As I ate, she walked around the desk to my side, looking down at the strange letters I had written on the parchment sheets.
"Lambe, esse--What are you doing, Fëanáro?"
"Writing," I replied simply, shrugging. Nerdanel arched an eyebrow, a smile playing at the corners of her mouth again.
"If you insist it is so. I heard some things about Finwë's other children in the markets today," she continued, "Do you want to hear them?"
"Yes," I said immediately. While my interest in the children of Indis was one fueled by jealousy, I was also ever eager to hear anything about my father.
"Well, his fourth child, Arafinwë Ingalaurë, had his Essecilmë a few weeks ago, and Nolofinwë is betrothed to the lady Anairë. I do not know when the wedding is."
"It matters not. We will not go. I will not have the children in his presence."
Nerdanel pursed her lips in frustration, as she often did when we discussed my father's other children. "Why, Fëanáro? Someday, they will meet. It shall happen sooner or later."
"Not until they are older," I declared firmly, "It is too much for them now." And it will ever be too much for me, a corner of my mind added.
"Very well," Nerdanel murmured pensively, putting a gentle hand on my shoulder.
Uncomfortable, I turned the conversation away from the subject of my half-brother. "Do you think it will be a daughter?"
Nerdanel knew what I was talking about, and laughed, her free hand resting protectively on her curved belly. "Perhaps. I am so familiar with raising sons now, though, I do not know what I would do." She straightened then, and moved to walk away. "I am going to sleep.
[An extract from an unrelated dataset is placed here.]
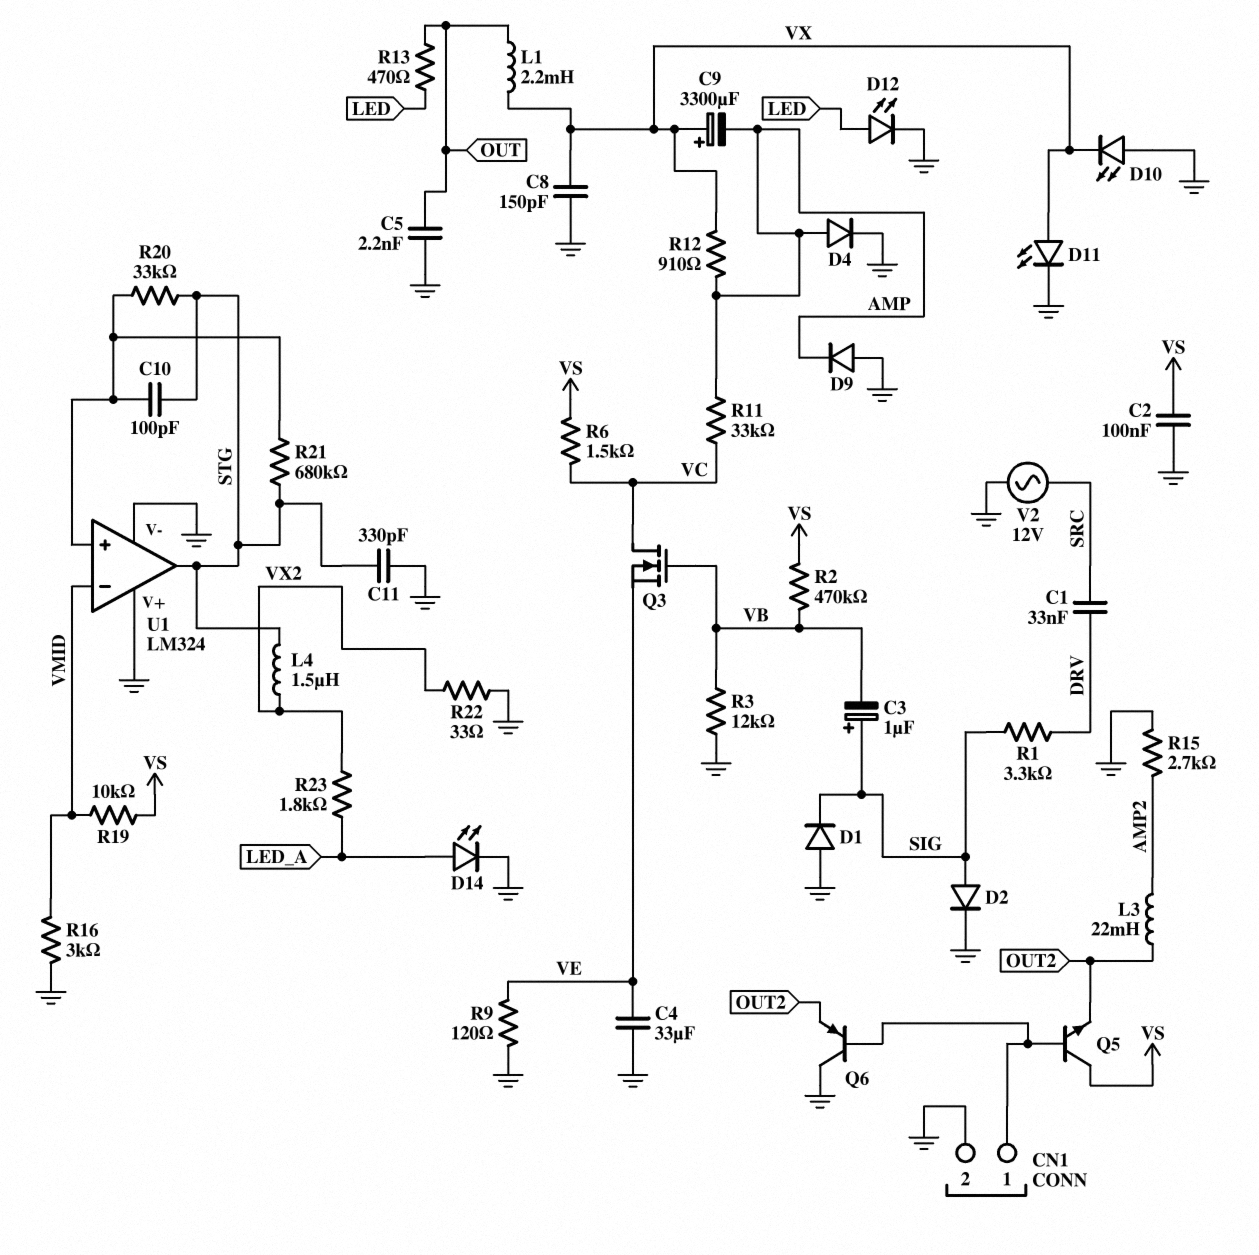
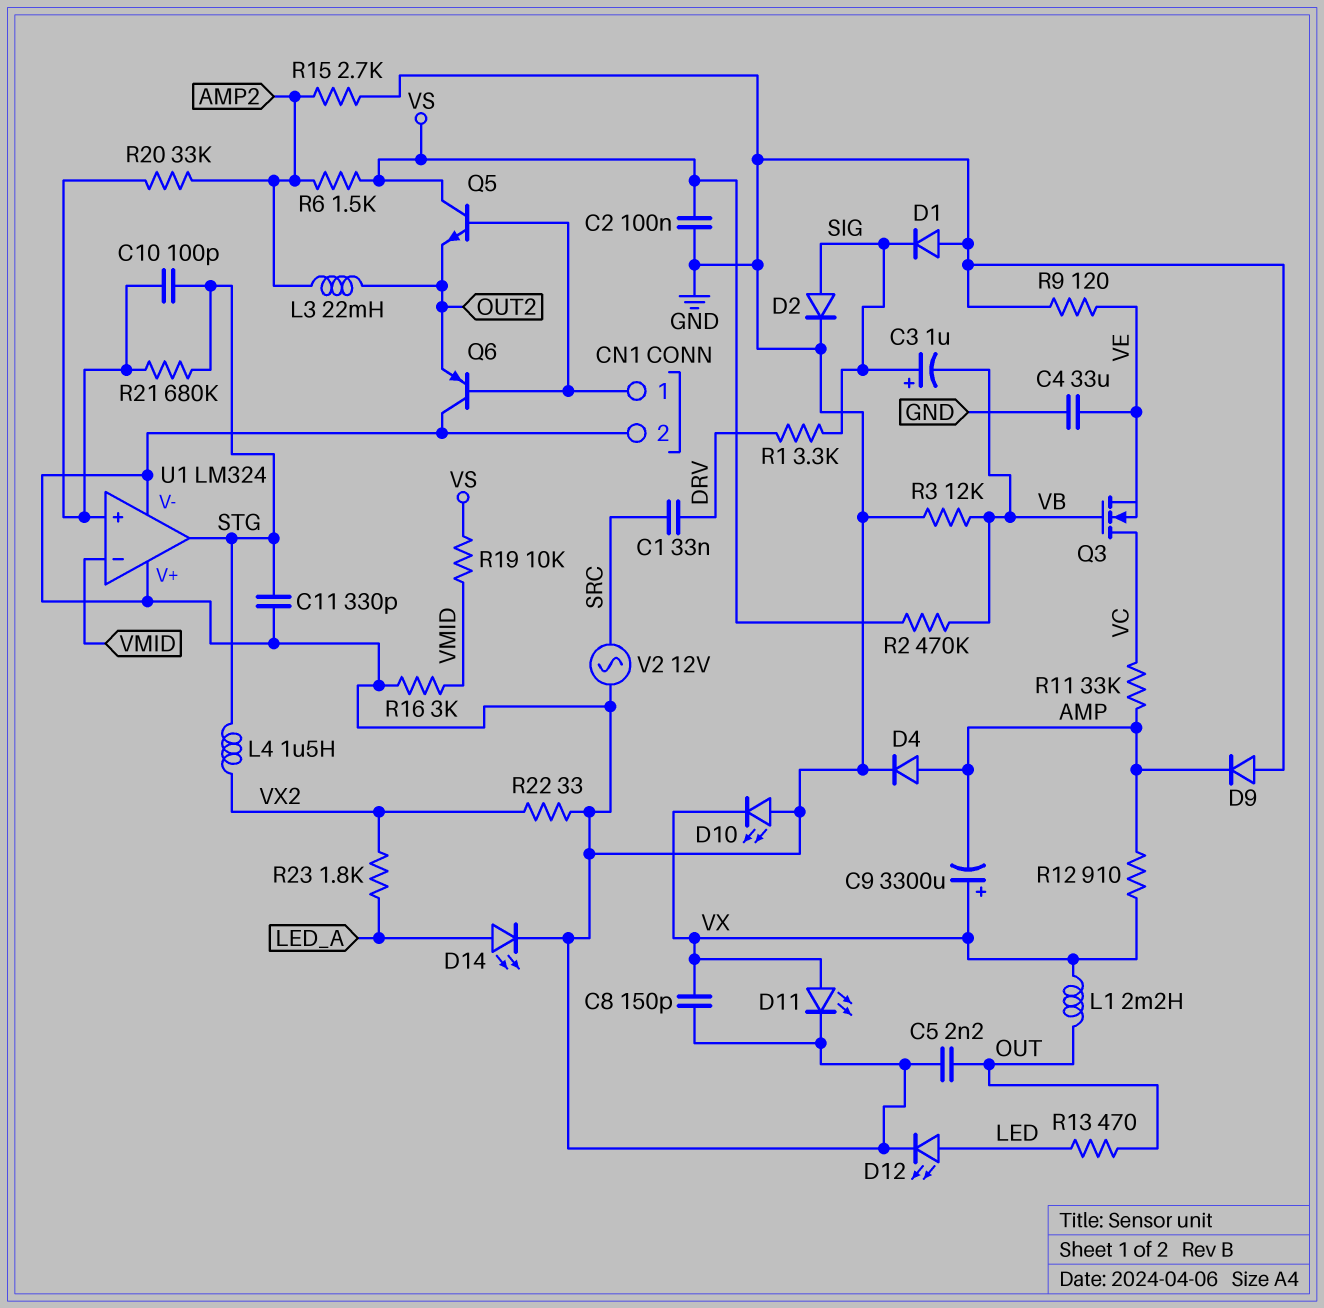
R6: 1.5k (VC, VS) -> 1.5k (AMP2, VS)
R20: 33k (STG, U1/in+) -> 33k (AMP2, U1/in+)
Do not fall asleep at your work."
"Wait," I called after her, standing, as she turned to me, a smile on her face. "I am coming."
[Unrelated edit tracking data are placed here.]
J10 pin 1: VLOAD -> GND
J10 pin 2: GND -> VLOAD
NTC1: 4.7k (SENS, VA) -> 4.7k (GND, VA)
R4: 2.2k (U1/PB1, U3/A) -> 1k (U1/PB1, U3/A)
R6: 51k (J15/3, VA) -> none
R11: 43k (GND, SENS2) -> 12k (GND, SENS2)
The next morning, I awoke to a familiar voice in my head.
Wake, Curufinwë. Wake.
Aulë? I asked feebly, trying to do as I was told, though the mires of sleep tugged at me. Nerdanel stirred in the circle of my arms, sensing my alertness.
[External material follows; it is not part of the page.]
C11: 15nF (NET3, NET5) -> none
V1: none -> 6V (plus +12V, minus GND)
Yes, child,Aulë responded, with his voice of boundless patience, I have returned. Come, there is much to be done before your apprenticeship can continue.
My father promised to have a forge built for me when you returned. . .
Let us go to him then, and see if that promise still stands.
Author's Note:
Another vexingly short chapter. Hope you're all managing to hang on!
Mizamour, you are welcome to put to the dialogue snippet from Chapter 17 in your favorite quotes. Thank you so much for your kindness and understanding.
Ellfine: You know, I don't know what to think about that issue either. Fëanor is the one who is subjected to all sorts of heartache and rage, but Finwë loves his son so much that he neither sees Fëanor's inevitable end coming nor does anything to prevent it. I'll leave it up to you, the readers, to decide who the most tragic figure is.
Unsung Heroine, I'm glad I've made Fëanor so sympathetic. He can be such an arrogant prick, even when portrayed in certain flattering lights. So your compliment is much, much appreciated.
Anglachel, good to hear from you again. I'm sure Nerdanel loves her children, yes, but seven is a few too many for me as well. I'd have trouble with all the names. :) I'm not even the boys' mother and I have trouble with their names, so I'd hate to see myself raising them. "Tyelkormo! Er, Carnistir! Or. . . oh, whatever your name is, get over here!"
Thanks to all of you for being so kind and patient.